Posted by Brian from Shawnee on December 02, 2004
In Reply to: Red-meat politics of playing to his base....? posted by Lee on December 01, 2004
: : : : : : : Could anyone tell me about the word origin of 'red-meat rhetoric'?
: : : : : : "Red-meat rhetoric" can refer to a political speech which is loud, brash and in your face.
: : : : : : The image is one of a piece of beef dripping with blood ,very raw, uncooked or undercooked.

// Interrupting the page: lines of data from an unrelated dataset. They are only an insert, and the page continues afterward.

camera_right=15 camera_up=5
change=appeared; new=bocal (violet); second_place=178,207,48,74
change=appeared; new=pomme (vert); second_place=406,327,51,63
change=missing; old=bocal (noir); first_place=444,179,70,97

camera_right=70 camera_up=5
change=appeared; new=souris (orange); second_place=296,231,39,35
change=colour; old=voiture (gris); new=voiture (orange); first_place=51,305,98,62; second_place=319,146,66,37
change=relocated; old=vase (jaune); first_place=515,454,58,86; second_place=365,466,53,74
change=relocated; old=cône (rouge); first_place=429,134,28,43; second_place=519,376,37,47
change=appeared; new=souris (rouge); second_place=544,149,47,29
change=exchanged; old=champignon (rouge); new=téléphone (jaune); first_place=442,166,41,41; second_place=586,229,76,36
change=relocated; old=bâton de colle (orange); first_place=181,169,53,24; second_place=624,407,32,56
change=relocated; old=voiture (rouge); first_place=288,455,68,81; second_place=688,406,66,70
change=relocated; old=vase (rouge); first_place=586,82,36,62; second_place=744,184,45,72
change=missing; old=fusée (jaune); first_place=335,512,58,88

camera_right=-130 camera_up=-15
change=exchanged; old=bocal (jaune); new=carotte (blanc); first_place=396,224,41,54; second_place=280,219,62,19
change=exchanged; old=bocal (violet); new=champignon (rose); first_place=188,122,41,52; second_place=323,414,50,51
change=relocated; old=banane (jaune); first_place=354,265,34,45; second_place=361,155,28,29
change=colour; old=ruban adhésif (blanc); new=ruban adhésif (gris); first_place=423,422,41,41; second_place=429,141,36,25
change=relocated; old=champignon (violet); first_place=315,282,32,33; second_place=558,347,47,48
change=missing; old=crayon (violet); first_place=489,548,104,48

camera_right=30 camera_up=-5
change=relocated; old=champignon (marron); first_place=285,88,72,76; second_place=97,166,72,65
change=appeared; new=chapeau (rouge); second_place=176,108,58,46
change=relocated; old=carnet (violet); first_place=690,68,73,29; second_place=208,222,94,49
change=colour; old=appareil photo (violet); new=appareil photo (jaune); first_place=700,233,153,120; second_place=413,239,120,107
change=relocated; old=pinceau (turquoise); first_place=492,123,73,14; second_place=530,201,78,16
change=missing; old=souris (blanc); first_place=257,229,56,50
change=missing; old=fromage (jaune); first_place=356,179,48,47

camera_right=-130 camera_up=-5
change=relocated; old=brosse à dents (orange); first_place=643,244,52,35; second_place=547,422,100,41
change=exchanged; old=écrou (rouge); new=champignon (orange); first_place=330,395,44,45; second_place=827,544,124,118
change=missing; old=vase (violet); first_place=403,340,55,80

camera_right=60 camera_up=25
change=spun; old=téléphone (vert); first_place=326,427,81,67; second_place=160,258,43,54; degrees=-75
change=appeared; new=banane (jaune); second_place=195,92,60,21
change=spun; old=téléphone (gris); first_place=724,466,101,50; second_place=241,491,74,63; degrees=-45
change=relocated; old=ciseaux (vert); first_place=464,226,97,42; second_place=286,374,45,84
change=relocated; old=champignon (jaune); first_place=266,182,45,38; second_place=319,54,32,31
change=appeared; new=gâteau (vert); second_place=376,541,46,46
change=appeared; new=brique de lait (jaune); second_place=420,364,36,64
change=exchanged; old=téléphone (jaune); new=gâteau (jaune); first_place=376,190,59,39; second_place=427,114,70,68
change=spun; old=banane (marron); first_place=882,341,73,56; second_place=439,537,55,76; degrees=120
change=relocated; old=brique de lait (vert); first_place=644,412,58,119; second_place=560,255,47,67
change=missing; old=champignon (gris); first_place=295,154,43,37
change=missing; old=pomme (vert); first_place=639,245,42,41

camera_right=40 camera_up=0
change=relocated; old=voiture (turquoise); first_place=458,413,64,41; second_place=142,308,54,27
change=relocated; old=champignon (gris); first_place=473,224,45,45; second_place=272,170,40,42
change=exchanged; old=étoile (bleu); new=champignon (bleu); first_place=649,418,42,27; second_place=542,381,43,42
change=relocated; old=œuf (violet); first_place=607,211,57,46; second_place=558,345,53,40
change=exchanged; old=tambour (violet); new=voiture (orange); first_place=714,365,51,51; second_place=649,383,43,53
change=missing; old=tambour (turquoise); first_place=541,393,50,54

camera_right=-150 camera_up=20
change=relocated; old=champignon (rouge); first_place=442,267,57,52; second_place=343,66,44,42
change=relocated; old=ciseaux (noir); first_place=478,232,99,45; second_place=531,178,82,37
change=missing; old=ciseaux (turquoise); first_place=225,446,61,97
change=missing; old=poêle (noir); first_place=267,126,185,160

: : : : : : Most political speeches are well rehearsed and calm with an image of medium well done beef.
: : : : :
: : : : : Many thanks, Bruce. I knew the meaning but am still wondering where this expression originally comes from. Does it carry a negative connotation of Red America? I mean red meat is a symbol of uncouthness,unsophistication and possibly uneducation? I guess conservative people in Red America stick to red meat, even though there are many more healthy alternative food such as fish, vegetable etc.
: : : : I think it is all in the imagery.
: : : : Someone giving a shoot-from-the-hip type speech, a la Al Sharpton at the Dems Convention, is giving a RAW speech, as it is dripping with emotion, fire and brimstone.
: : :
: : : I think it has something to do with giving them what they crave, like the electorate is a pack of slavering dogs, you throw them some red meat rhetoric to keep them quiet and on your side. I had a nice example of that a few days ago, when I asked a (politically and culturally well-informed) female colleague whether her father was still on her case about her not yet being married: "Oh, I just threw him some red meat" she said, meaning she silenced him by informing him that she already had a serious man friend.
: : We can also call this type of rhetoric "populist", but I think the speaker wants his audience to get fired up, not calmed down.
: Thanks to you all. BTW, what does the following expression "play to his base" mean? Probably a baseball-related idiom, I guess.
: "He won legislative victories by exploiting divisions, by the red-meat politics of
: "playing to his base" instead of seeking middle ground."
Well, I don't think "playing to his base" is baseball-related. In the U.S. we have two major political parties, and each has its own "base" of support. Part of the Democrats' traditional base is the labor unions, for example, while Republicans' base includes members of the Rotary Club (small town businessmen).